Ci sono gli amanti delle salite, quelli delle discese e quelli che spingono forte in pianura. C’è chi preferisce il cornetto, chi la crostata, e chi non teme il bombolone alla crema. Ma il budino di riso mette d’accordo tutti. O no? Si apra il dibattito.
Ecco caldo caldo il nuovo Budino di riso, la rubrica di Alessandro Bastida alla scoperta di strade, biciclette e pasticcerie.
Quali oscuri percorsi psicologici spingono innumerevoli persone, in apparenza mentalmente equilibrate, a passare centinaia di ore l’anno in sella a una bicicletta?
Una patologia diffusa che porta a imboccare strade di assolutismo integralista tali da condizionare per anni pensieri, amicizie e (quasi) tutti i fine settimana. Una dipendenza che spinge a superare anche condizioni meteo avverse o le più elementari regole di buonsenso e che può colpire tutti, ormai è sempre più diffusa e trasversale. Si manifesta su giovani e anziani, uomini e donne, dirigenti e operai, dipendenti e liberi professionisti di ogni ceto sociale.
Chi non ne è affetto ci ripete, scuotendo la testa, sempre la stessa domanda: “ma chi te lo fa fare?!”

Molti di noi rispondono che vogliono scaricare lo stress, confondendo l’effetto con la causa. In realtà la droga mentale che crea la nostra dipendenza è una sola: la fatica.
Nella fatica tutto è concentrato sulle funzioni elementari, non c’è spazio per le sofisticazioni. La fatica è il magico momento del ritorno a concetti base, semplici, essenziali. E’ il punto di ritorno al pensiero-primario.

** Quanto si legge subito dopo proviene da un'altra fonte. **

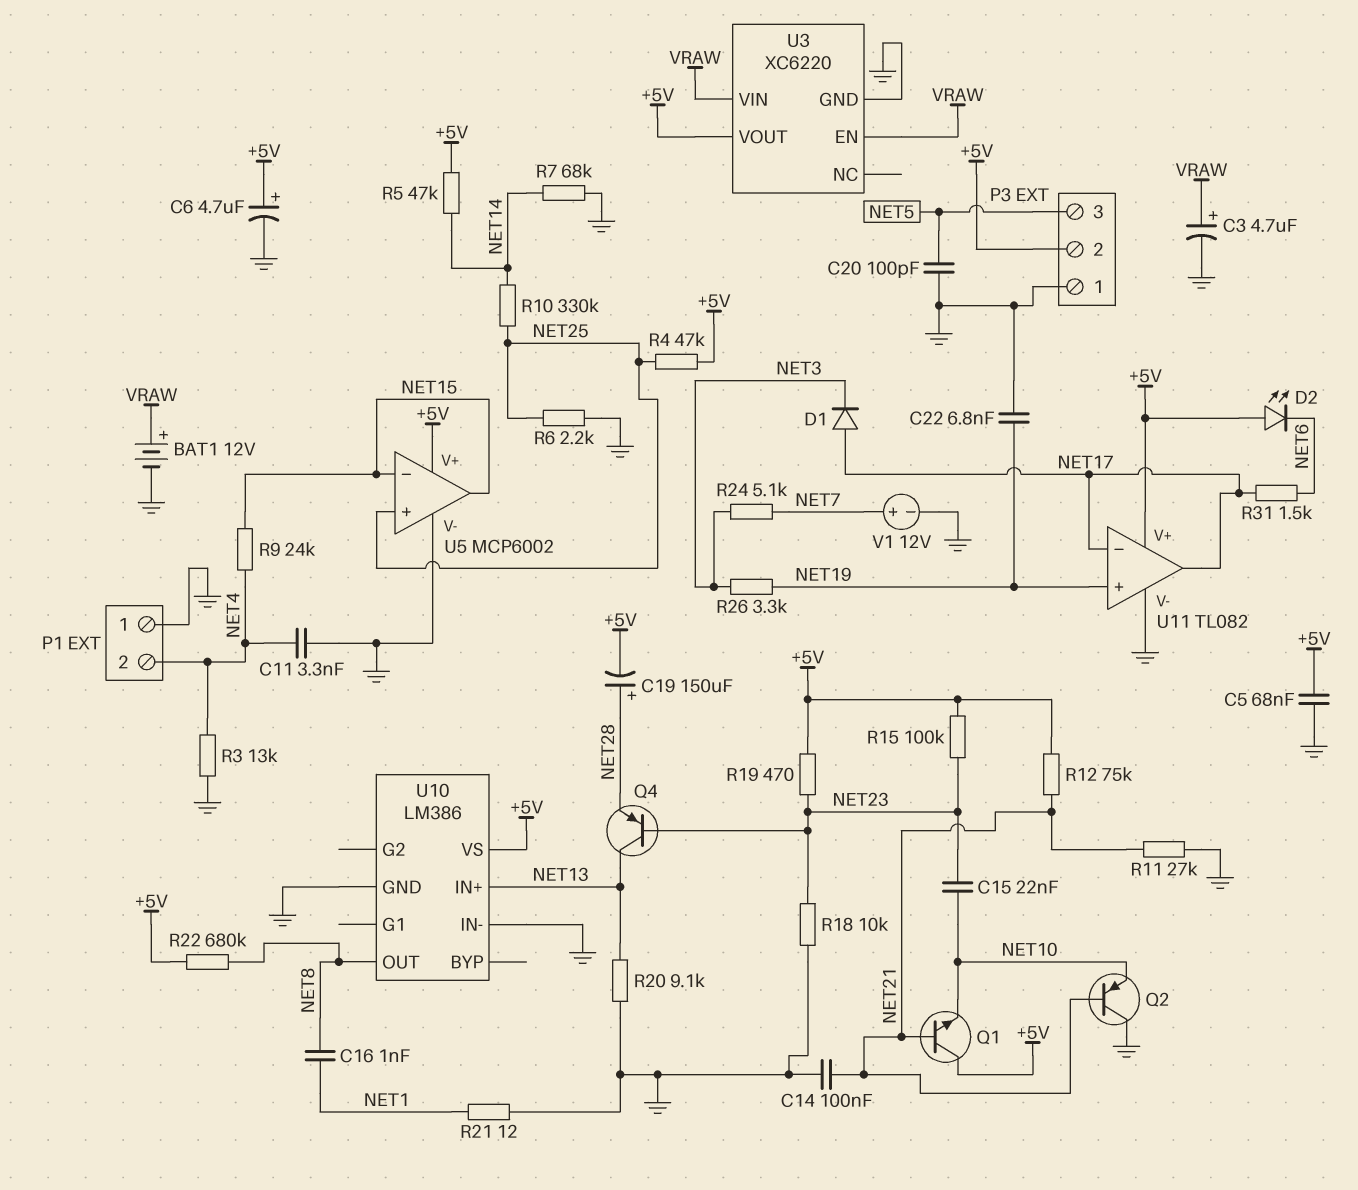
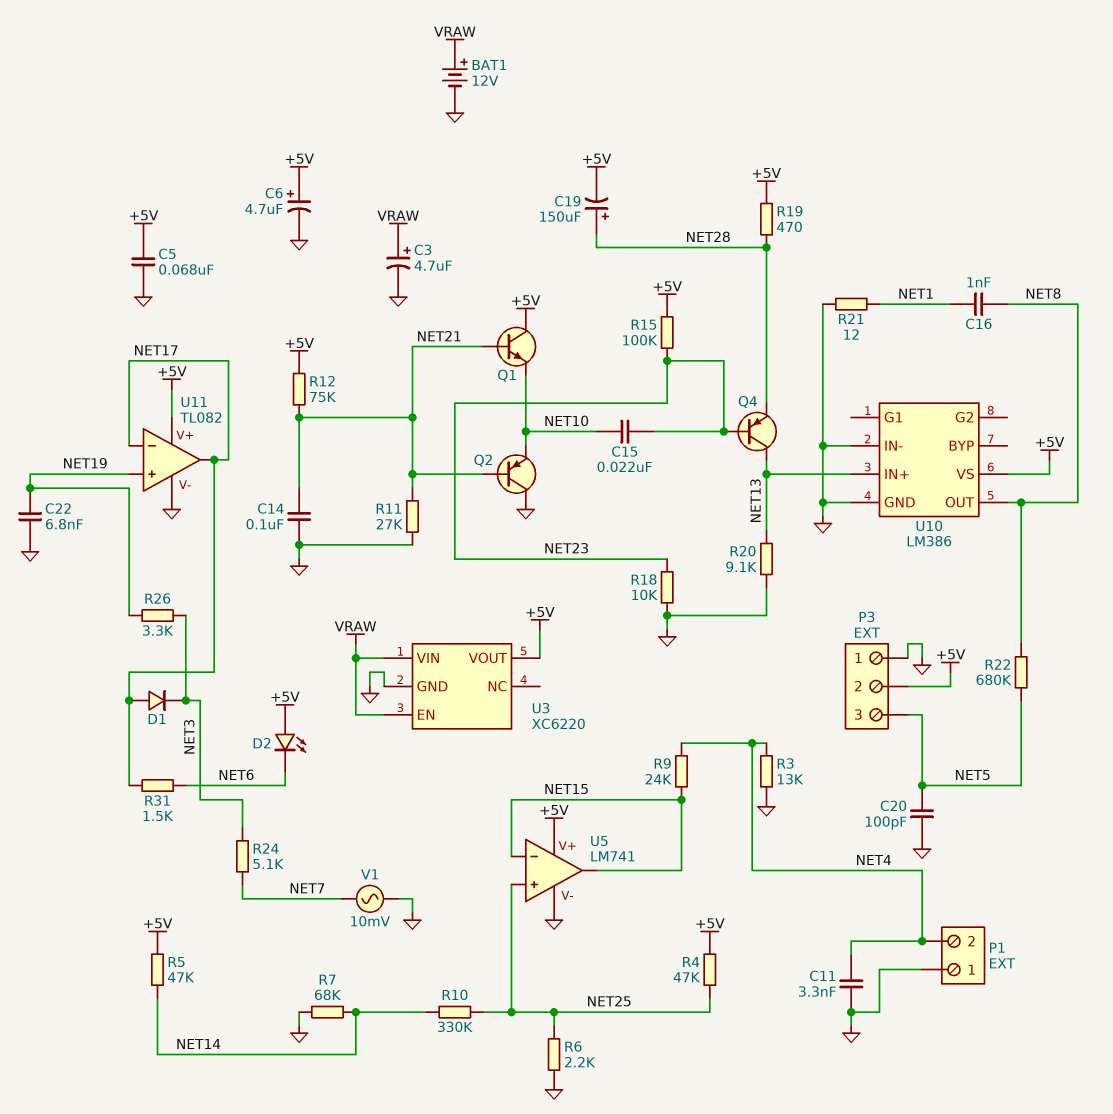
R19: 470 (+5V, NET23) -> 470 (+5V, NET28)
R22: 680k (+5V, NET8) -> 680k (NET5, NET8)
U5: MCP6002 -> LM741
V1: 12V (plus NET7, minus GND) -> AC 10mV (GND, NET7)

La fatica è fisica, ma si vince solo con la testa. E’ individuale, ma accomuna e annulla barriere sociali. Crea solidarietà e rispetto tra chi la prova. I ciclisti, come i montanari, si salutano, anche senza conoscersi. Quelli che ti sorpassano con il SUV, invece, ti ricoprono di improperi. Quando va bene.
E’ perché non conoscono e, quindi, non capiscono la bellezza della fatica.
La fatica è purezza, è il pensiero-primario costretto alle funzioni vitali.
“Ho già messo il 28?”, “Ieri sera ho mangiato troppo”, “Forse dopo la curva spiana”, “Quanto manca per arrivare in cima?”, “Dovevo fare pipì prima di uscire”, etc.
Nella fatica, in bici, il tempo è scandito solo dalla cadenza della pedalata.

La riprova che la nostra passione per il ciclismo affondi le radici nella fatica è nella ricerca ossessionata delle salite. Sono loro la sostanza del ciclismo amatoriale. Senza le salite la bicicletta sarebbe solo un mezzo di trasporto che, infatti, nella versione “da passeggio” è più diffusa nei paesi in pianura. Il “nostro” ciclista, invece, adora e venera la salita come una divinità pagana. E’ lei che può dargli quella serenità mentale a cui non sarà più in grado di rinunciare.
In questa visione la discesa può essere solo il premio ricevuto per la conquista. Il piacere della discesa è il senso di appagamento che viene dopo aver fatto la salita. La pianura è la transizione verso la salita. Non c’è discesa senza salita, non c’è piacere senza sacrificio. Elementare, ma non banale.
Al concetto di fatica è legato quello di leggerezza, ma questa è un’altra storia.